New Synonyms Extraction Model Based on a Novel Terms Weighting Scheme
Keywords:Automatic Synonyms Extraction, Cosine Similarity, Orbit Weighting Scheme, Semantic Context Analysis, Vector Space-based Extraction
The traditional statistical approach in synonyms extraction is time-consuming. It is necessary to develop a new method to improve the efficiency and accuracy. This research presents a new method in synonyms extraction called Noun Based Distinctive Verbs (NBDV) that replaces the traditional tf-idf weighting scheme with a new weighting scheme called the Orbit Weighing Scheme (OWS). The OWS links the nouns to their semantic space by examining the singular verbs in each context. The new method was compared with important models in the field such as the Skip-Gram, the Continuous Bag of Words, and the GloVe model.

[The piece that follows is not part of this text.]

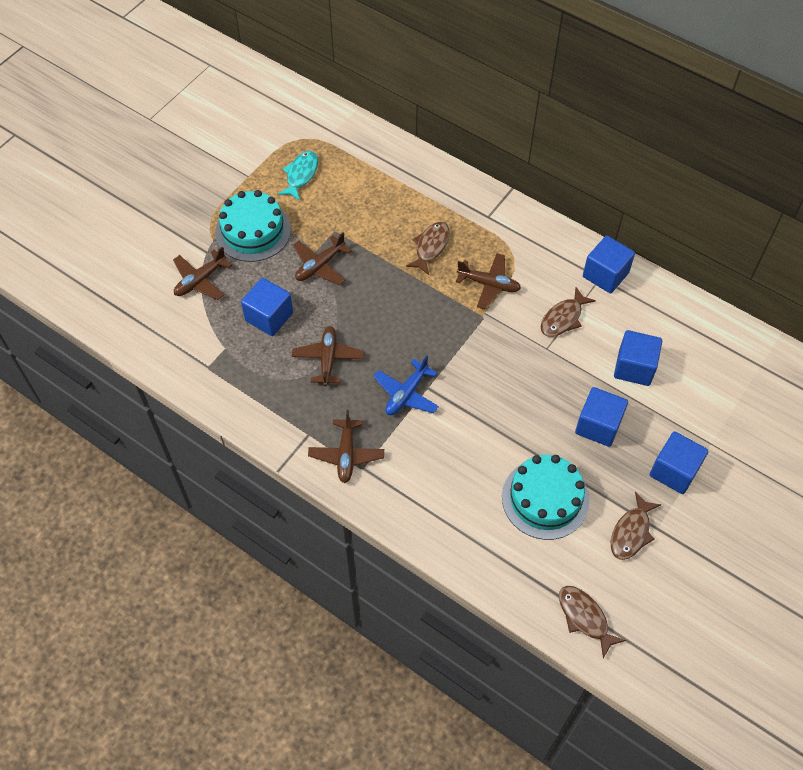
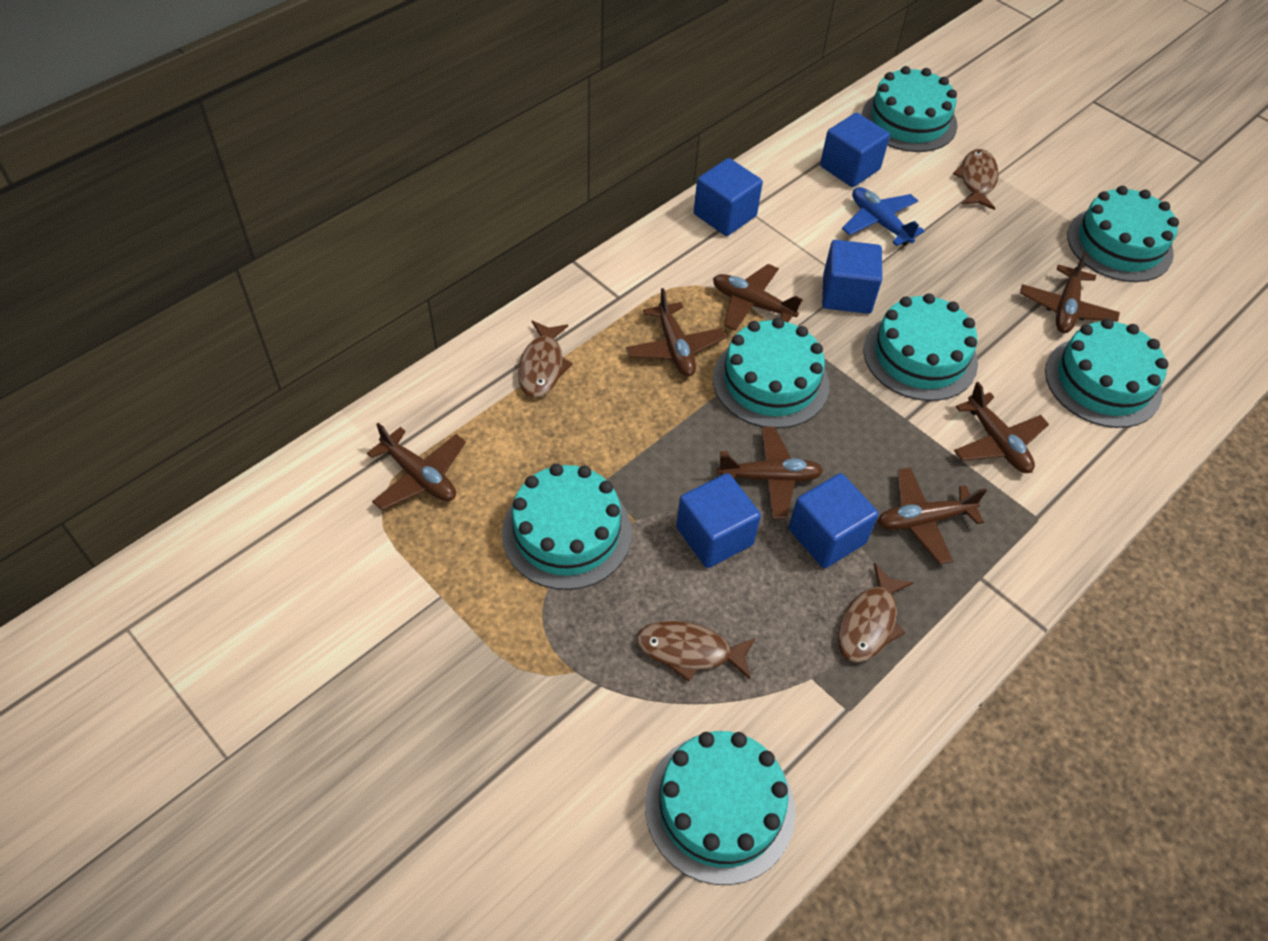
brown plane: 5 -> 7
turquoise cake: 2 -> 7
turquoise fish: 1 -> 0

The NBDV model was manipulated over the Arabic and English languages and the results showed 47% Recall and 51% Precision in the dictionary-based evaluation and 57.5% Precision in the human experts’ evaluation. Comparing with the synonyms extraction based on tf.idf, the NBDV obtained 11% higher recall and 10% higher precision. Regarding the efficiency, we found that on average, the synonyms extraction of a single noun requires the process of 186 verbs and in 63% of the runs; the number of singular verbs was less than 200. It is concluded that the developed method is efficient and processes the single run in linear time.